El tema indígena dejó de ser tabú en la agenda nacional, para convertirse en un tema crucial y urgente.

Los zapatista del EZLN mantienen la iniciativa, no  han sido derrotados, sólo acotados territorial y militarmente. Su capacidad de convocatoria no se ha desgastado en lo fundamental.

Hoy observamos, con toda claridad, que el levantamiento indígena chiapaneco del Ejército Zapatista de Liberación Nacional (EZLN) representa uno de los movimientos populares de resistencia contra el libre comercio más importantes del mundo. Aún más, en la región mesoamericana, que abarca México, Centroamérica y el Caribe. La insurrección indígena, con el EZLN actuando  como vanguardia armada, es el movimiento más contundente que se ha producido contra la imposición del neoliberalismo en nuestro territorio, colindante con los Estados Unidos.

Después de la derrota de la Unión Soviética que condujo a su desaparición del escenario político y económico mundial, más la derrota electoral de los sandinistas en Nicaragua , el desarme del Frente Farabundo Martí de Liberación Nacional (FMLN) en El Salvador,  la derrota militar y política de la Unión Nacional Revolucionaria Guatemalteca (UNRG), el levantamiento zapatista resultó ser el más eficaz dique a la imposición del modelo de integración a gusto de la globalización comandada por los Estados Unidos.

El fin de la Tercera Guerra Mundial, o Guerra Fría, marca una nueva época a escala planetaria, permitiendo  que la globalización y el neoliberalismo se consolidaran como modelo dominante en todo el orbe. Ello nos impactó directamente, porque la circunstancia de ser vecino del hegemón mundial es determinante y esencial, desde una perspectiva geopolítica, geoeconómica y geoestratégica, es decir, territorial; tenemos, por tanto, una situación histórica particular por la vecindad con la cede del mayor imperio mundial surgido en la historia.

Por ello tal vez vale la pena recordar que Estados Unidos ha sido tradicionalmente para México el gran imperio del norte, y nuestra relación ha sido siempre subordinada y dependiente, resultando que en este momento de globalización la situación se complica para la región, entre otras razones por la vecindad con el país que se ha convertido en el imperio dominante en el mundo y su capacidad de explotación y dominio militar va en aumento.

Sin embargo, no obstante esta situación adversa, los zapatistas de Chiapas y del EZLN han logrado establecer un territorio autónomo por la vía de los hechos y ejercer una forma de autogobierno indígena. De esa manera han construido una especie de cerco sanitario para atenuar los efectos nocivos de la globalización en  las comunidades originarias bajo su influencia.

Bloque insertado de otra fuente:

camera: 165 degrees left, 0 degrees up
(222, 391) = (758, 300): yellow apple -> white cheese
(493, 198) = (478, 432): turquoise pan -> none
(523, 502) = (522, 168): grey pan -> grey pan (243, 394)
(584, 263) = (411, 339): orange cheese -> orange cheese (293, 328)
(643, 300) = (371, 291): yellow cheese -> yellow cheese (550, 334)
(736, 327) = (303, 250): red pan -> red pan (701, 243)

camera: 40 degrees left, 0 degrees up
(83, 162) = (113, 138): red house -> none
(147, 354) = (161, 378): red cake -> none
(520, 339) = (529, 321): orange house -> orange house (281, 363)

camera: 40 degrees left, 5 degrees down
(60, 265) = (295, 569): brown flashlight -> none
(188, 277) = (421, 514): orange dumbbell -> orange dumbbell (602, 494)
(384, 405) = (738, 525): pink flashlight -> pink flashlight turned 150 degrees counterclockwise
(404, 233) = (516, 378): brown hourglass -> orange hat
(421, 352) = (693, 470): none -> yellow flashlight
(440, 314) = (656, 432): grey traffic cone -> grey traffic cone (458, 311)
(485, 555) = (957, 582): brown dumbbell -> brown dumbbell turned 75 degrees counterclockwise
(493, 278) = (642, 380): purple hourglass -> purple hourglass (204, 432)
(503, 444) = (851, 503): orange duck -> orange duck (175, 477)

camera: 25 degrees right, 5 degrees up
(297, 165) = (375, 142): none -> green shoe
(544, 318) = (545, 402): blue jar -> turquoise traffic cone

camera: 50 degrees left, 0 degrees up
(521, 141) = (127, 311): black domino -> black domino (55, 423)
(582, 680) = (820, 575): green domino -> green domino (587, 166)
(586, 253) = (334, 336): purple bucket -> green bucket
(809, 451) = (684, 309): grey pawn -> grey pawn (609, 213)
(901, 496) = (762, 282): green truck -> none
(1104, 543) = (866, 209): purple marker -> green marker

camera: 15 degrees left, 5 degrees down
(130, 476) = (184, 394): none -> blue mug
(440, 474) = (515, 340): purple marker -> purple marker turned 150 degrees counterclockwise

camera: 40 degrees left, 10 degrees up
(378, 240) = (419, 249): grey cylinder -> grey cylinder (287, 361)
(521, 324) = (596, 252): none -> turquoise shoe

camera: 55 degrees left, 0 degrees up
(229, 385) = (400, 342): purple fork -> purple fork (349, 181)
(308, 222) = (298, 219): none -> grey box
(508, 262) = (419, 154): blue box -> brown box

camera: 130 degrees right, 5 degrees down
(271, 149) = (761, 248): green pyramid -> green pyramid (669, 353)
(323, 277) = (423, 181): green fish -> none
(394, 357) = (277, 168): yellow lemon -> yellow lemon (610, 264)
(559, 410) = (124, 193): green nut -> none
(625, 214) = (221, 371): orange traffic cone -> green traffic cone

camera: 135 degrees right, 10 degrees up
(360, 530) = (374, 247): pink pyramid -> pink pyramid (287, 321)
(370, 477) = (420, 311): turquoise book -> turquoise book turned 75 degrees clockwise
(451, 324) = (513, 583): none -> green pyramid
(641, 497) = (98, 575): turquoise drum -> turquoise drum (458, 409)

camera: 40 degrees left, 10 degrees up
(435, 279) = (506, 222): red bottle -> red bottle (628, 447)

Evidentemente los zapatistas no pueden cantar victoria, el levantamiento indígena no logró detener la imposición del modelo neoliberal en toda mesoamérica y las consecuencias nefastas de diez años de libre comercio en la región son evidentes.

El balance de los diez años desde el levantamiento a balazos, protagonizado por los indígenas chiapanecos, es muy complejo, porque por un lado los representantes de la globalización, es decir, las trasnacionales y las megacorporaciones globalizadas, más los dóciles funcionarios de los gobiernos entreguistas de la región, han logrado establecer reformas constitucionales adecuadas, que les permiten facilitar dentro del país la operación de las corporaciones globalizadas. Por ejemplo, los tratados de libre comercio requirieron de ajustes constitucionales profundos como fue la reforma al artículo 27 constitucional, que significó el establecimiento de la contra reforma agraria, permitiendo echar atrás todos los acuerdos agrarios de la posrevolución, esenciales para la pacificación del país. Otros cambios sustantivos ejecutados para adecuar la legislación nacional a las  necesidades del libre comercio son los cambios a muchas reglamentaciones primarias y secundarias, como son los casos de la Ley de Bancos e Instituciones Financieras, las leyes especiales para organismos auxiliares de crédito, las nuevas leyes fiscales y tributarias, etcétera.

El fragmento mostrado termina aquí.